As personagens de Sex and the City são bonitas e bem-sucedidas e sonham com um par. Como é conciliar carreira e relacionamento?
Flavia: Queremos ter uma carreira, um relacionamento estável, ter filhos… O problema é que é tudo ao mesmo tempo.
Luciana: As mulheres da nossa geração foram criadas para casar. Nossa criação foi de um tipo e a ação é de outro.
Flavia: Fui criada para ser uma pessoa bem-sucedida. Meus
pais me cobram filhos porque tenho um relacionamento estável,
e, para eles, já atingi meus objetivos. Acho que tenho que crescer mais profissionalmente. Mas meu relógio biológico diz que está
na hora de ser mãe.

A Samantha transa sem ter nenhum vínculo emocional.
O que vocês acham disso?

Vanessa: No fundo, ela também quer romance. Só que ela busca mais que a média normal…
Luciana: Difícil uma mulher ter esse comportamento, de transar com todo mundo, e não sentir um vazio. Nem que seja por cinco minutos.
Flavia: Acho que a questão não é a quantidade de caras com
que se transa, mas o modo como se trabalha isso na cabeça.
Ela faz o que tem vontade.

Vocês acham que o sexo casual diminui as chances de um relacionamento duradouro?
Flavia: O problema é que os homens ainda são preconceituosos.
A mulher não deve deixar de fazer o que tem vontade por
causa de machismo.
Vanessa: No fundo, todos são machistas, por mais que
alguns ostentem uma fachada liberal. Eles ainda querem
uma santinha pra casar.
Marina: Eles rotulam as mulheres que praticam o sexo casual.
É questão de criação.

Sônia Braga entrou na série para conquistar o
coração da Samantha, a “devoradora de homens”. Vocês
acreditam em bissexualidade?

Flavia: Estamos num momento de experimentação. Acho que as próximas gerações vão quebrar essas barreiras.
Luciana: Não tenho tesão por mulheres.
Flavia: Ninguém tem controle dos seus desejos até surgir um sentimento novo. Se você nunca experimentou um doce e de repente ele aparece na sua frente, você pode ter vontade de comer.

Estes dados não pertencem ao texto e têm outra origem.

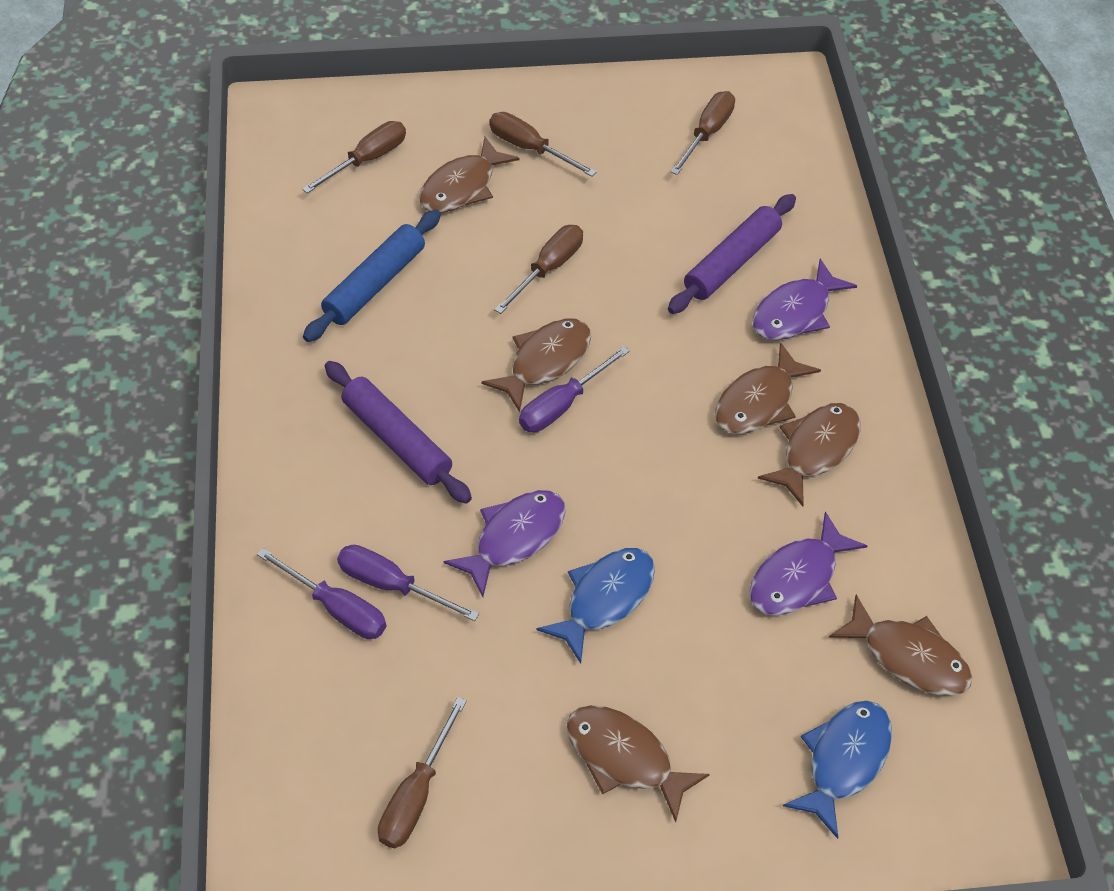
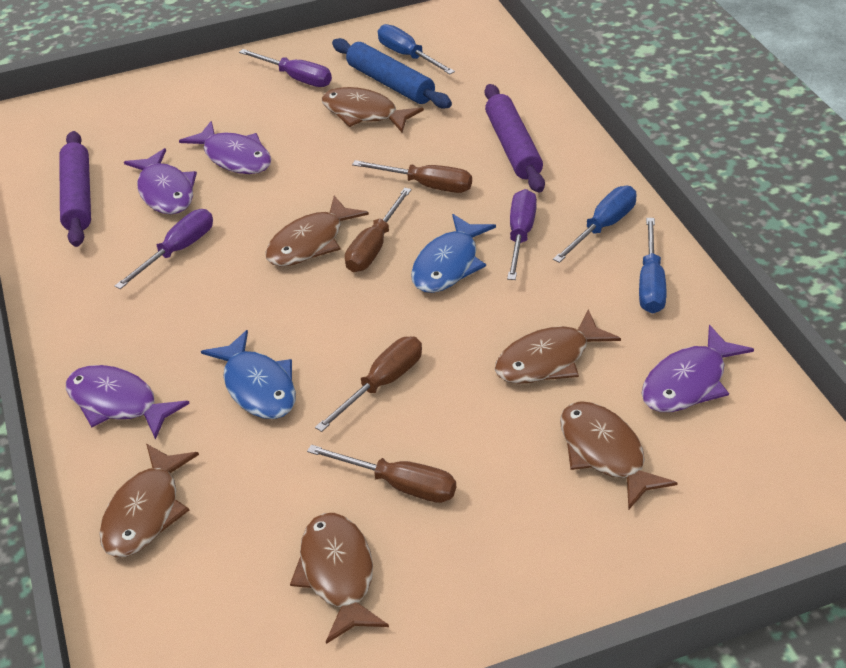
blue screwdriver: 0 -> 3
brown screwdriver: 5 -> 4
purple fish: 3 -> 4

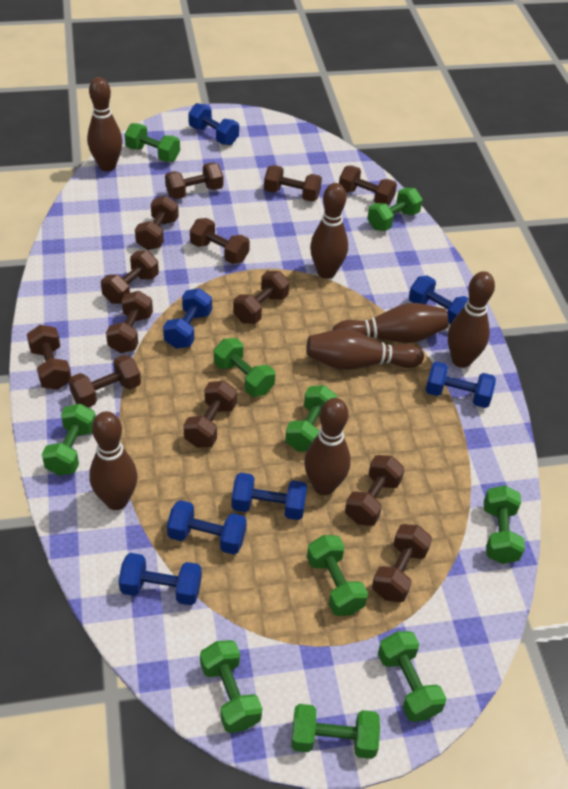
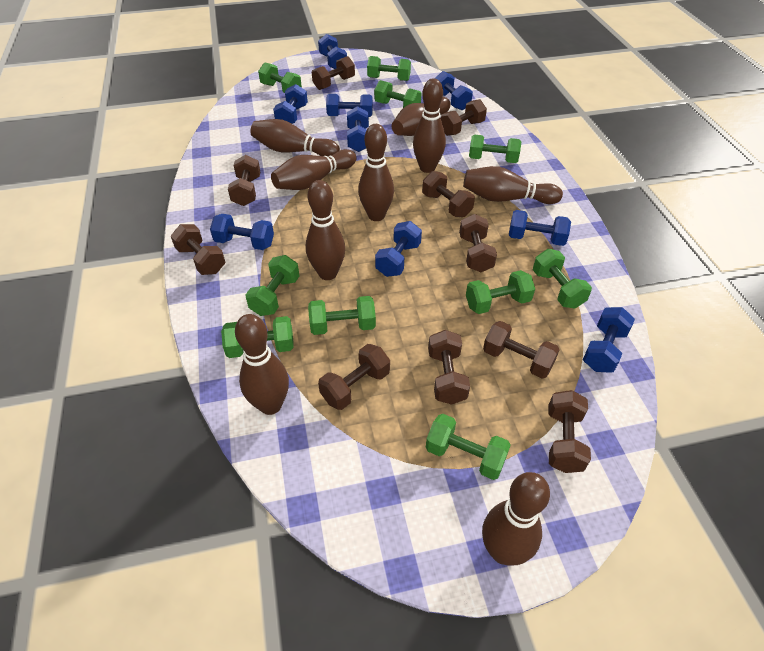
blue dumbbell: 7 -> 9
brown bowling pin: 7 -> 9
brown dumbbell: 13 -> 10

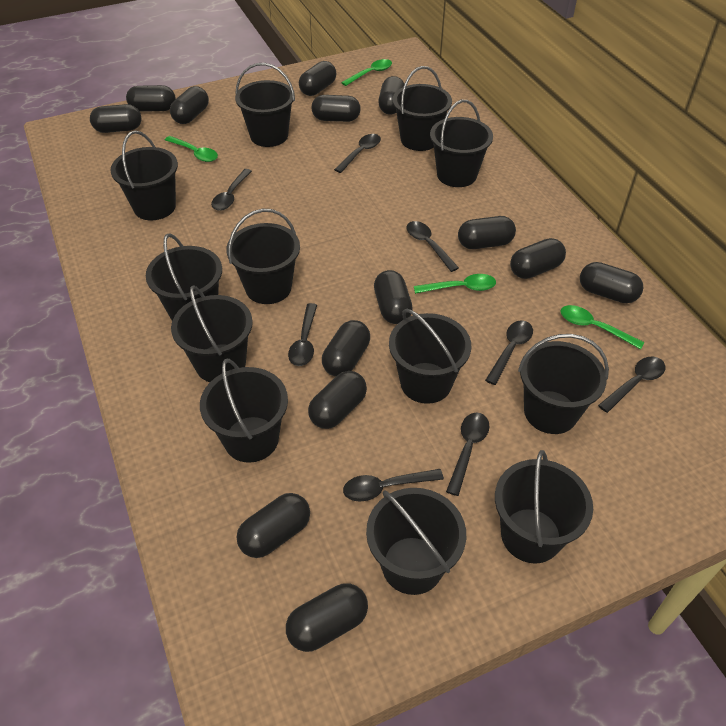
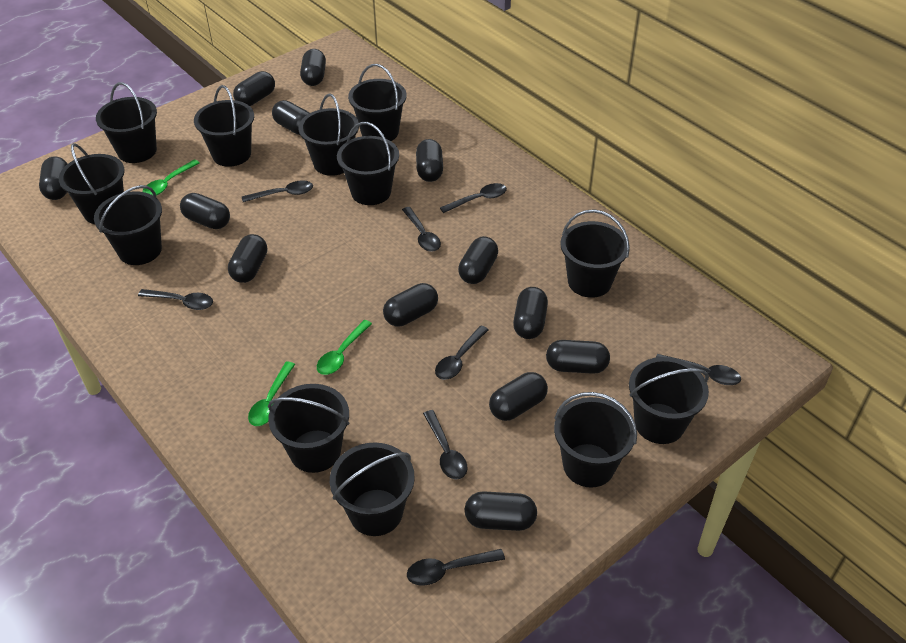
black capsule: 14 -> 13
green spoon: 4 -> 3

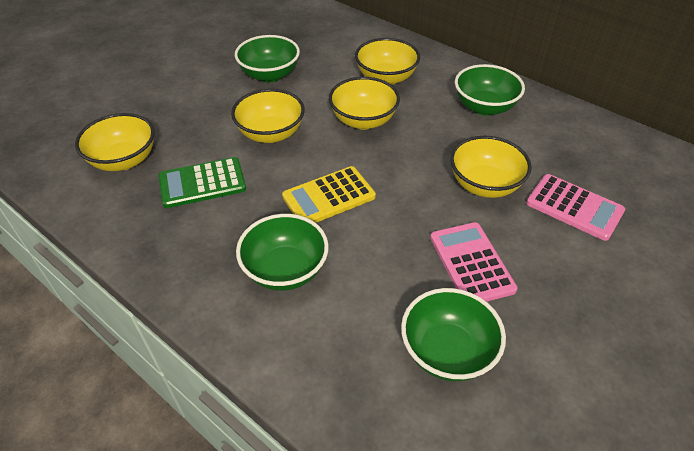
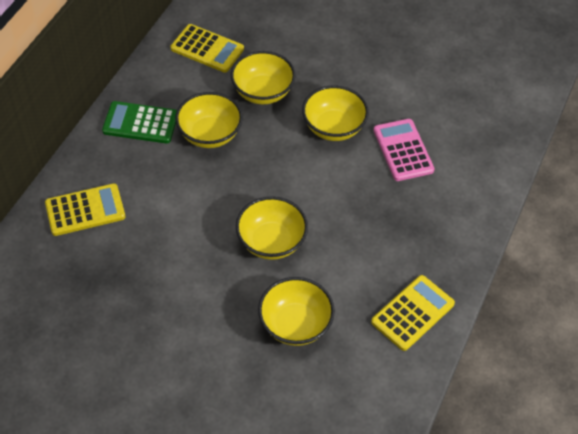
green bowl: 4 -> 0
pink calculator: 2 -> 1
yellow calculator: 1 -> 3

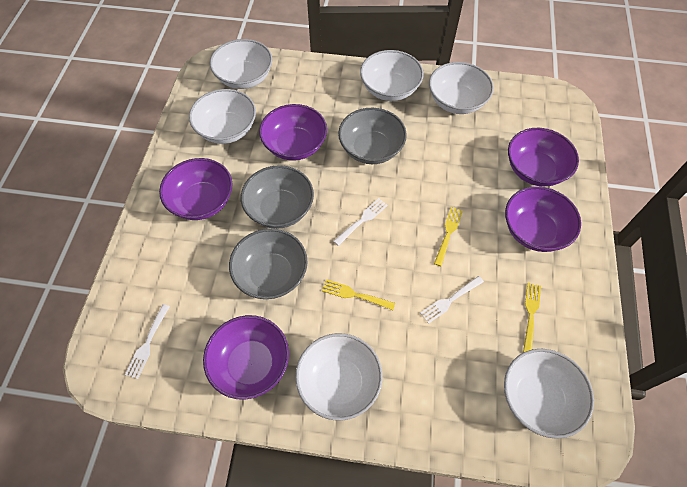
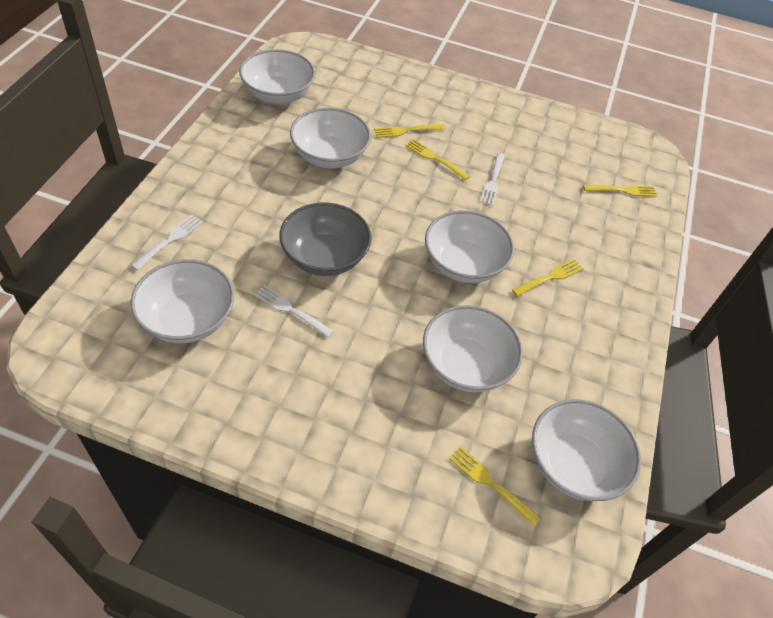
grey bowl: 3 -> 1
purple bowl: 5 -> 0
yellow fork: 3 -> 5

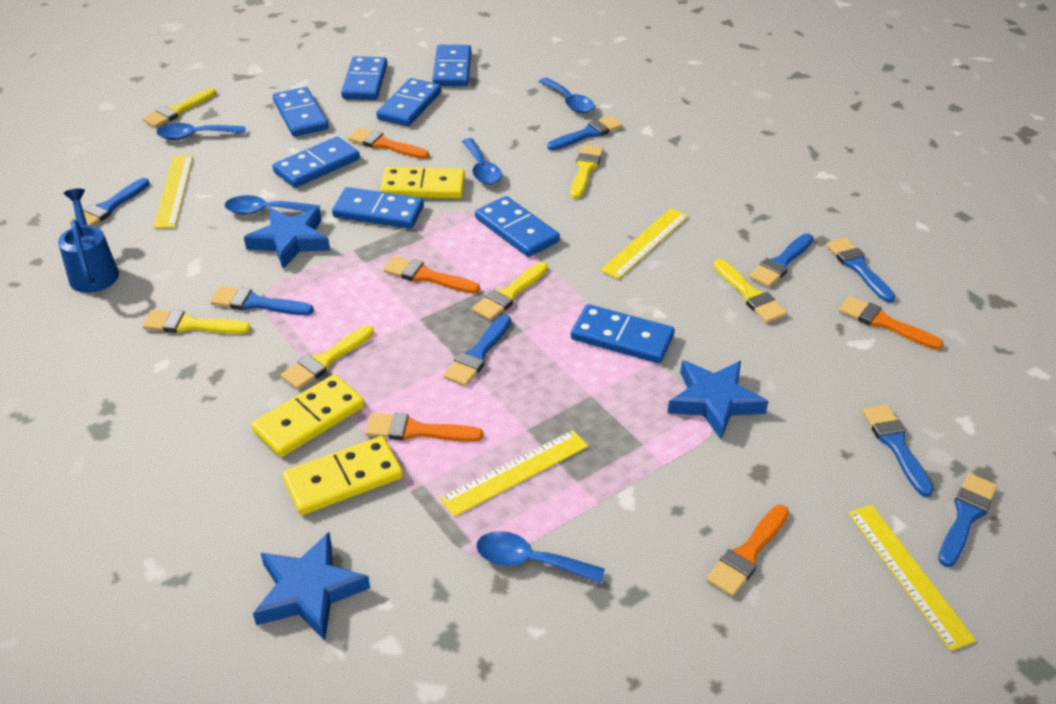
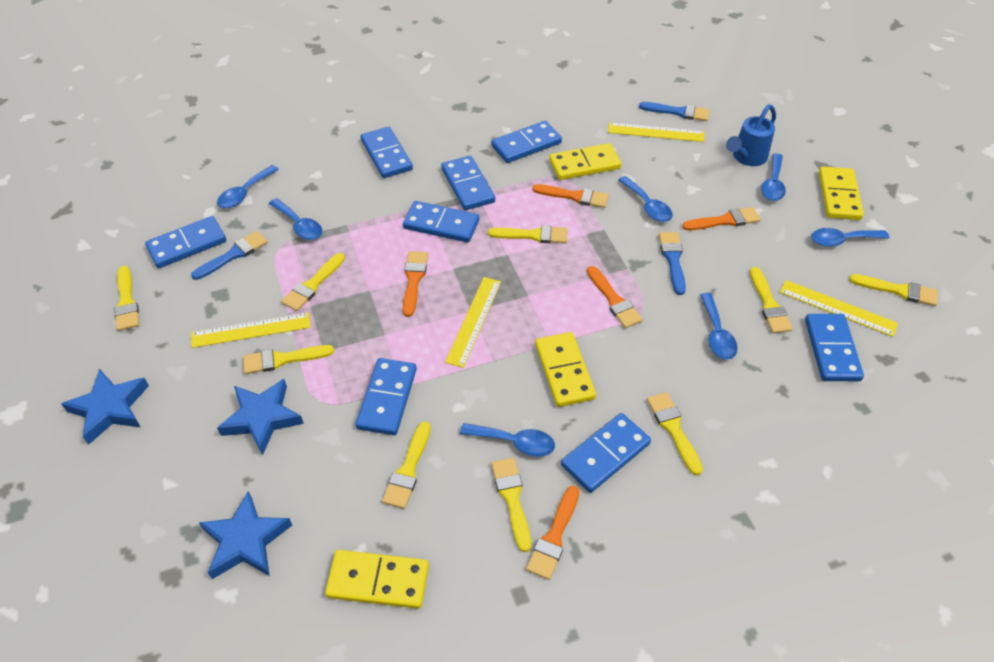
blue brush: 8 -> 3
blue spoon: 5 -> 7
yellow brush: 6 -> 9
yellow domino: 3 -> 4

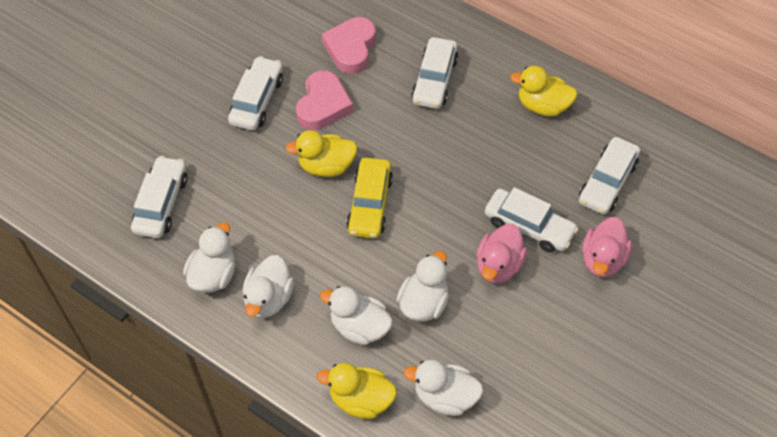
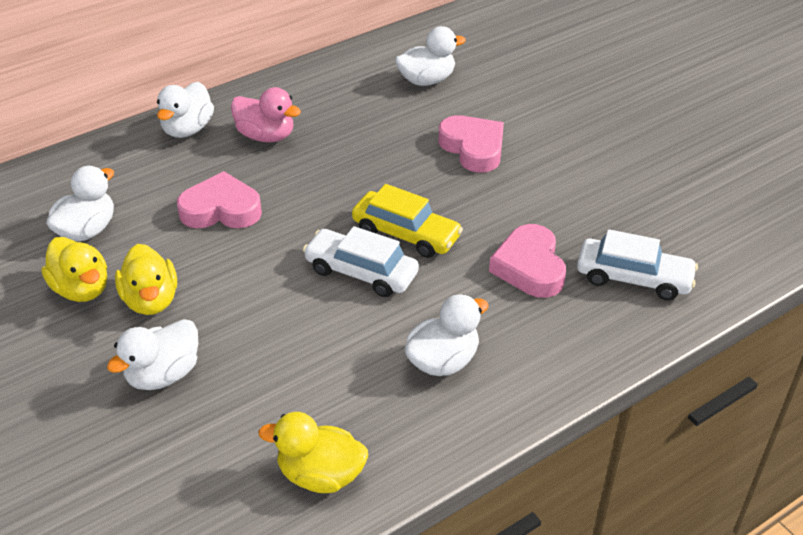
pink duck: 2 -> 1
pink heart: 2 -> 3
white car: 5 -> 2

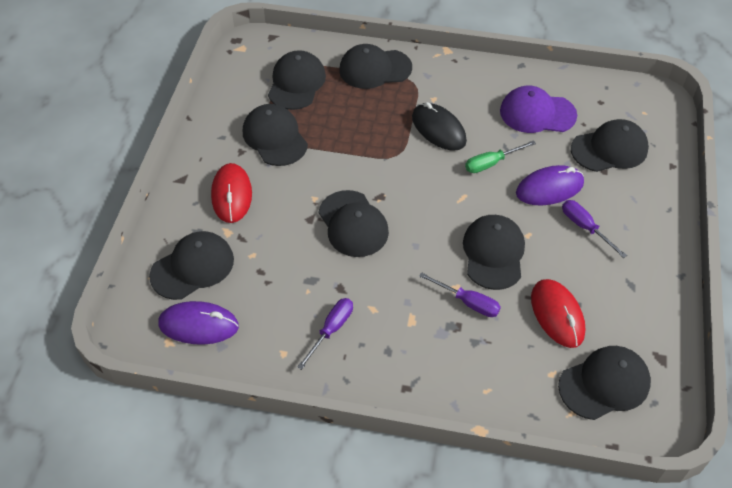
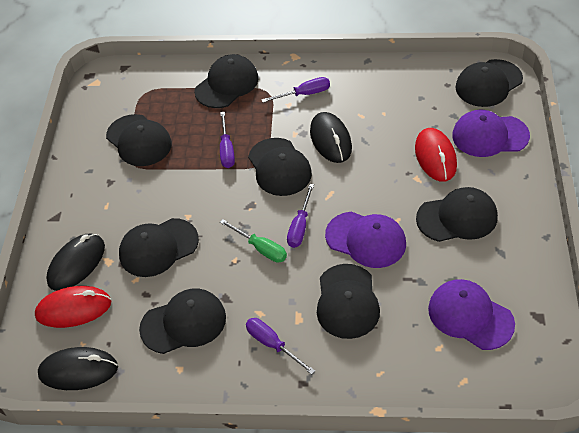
black mouse: 1 -> 3
purple cap: 1 -> 3
purple mouse: 2 -> 0
purple screwdriver: 3 -> 4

Vocês diriam para um homem que ele é incompetente na cama?
Já fingiram orgasmo?

Flavia: Claro. Toda mulher já fingiu orgasmo.
Vanessa: Às vezes, é preciso fingir até pra acabar rápido. Fazer o quê? Nem sempre o sexo é bom…
Marina: Também tem aquela coisa do primeiro encontro. O sexo pode não rolar tão legal por causa da falta de intimidade e você não pode dispensar o cara só porque daquela vez foi ruim.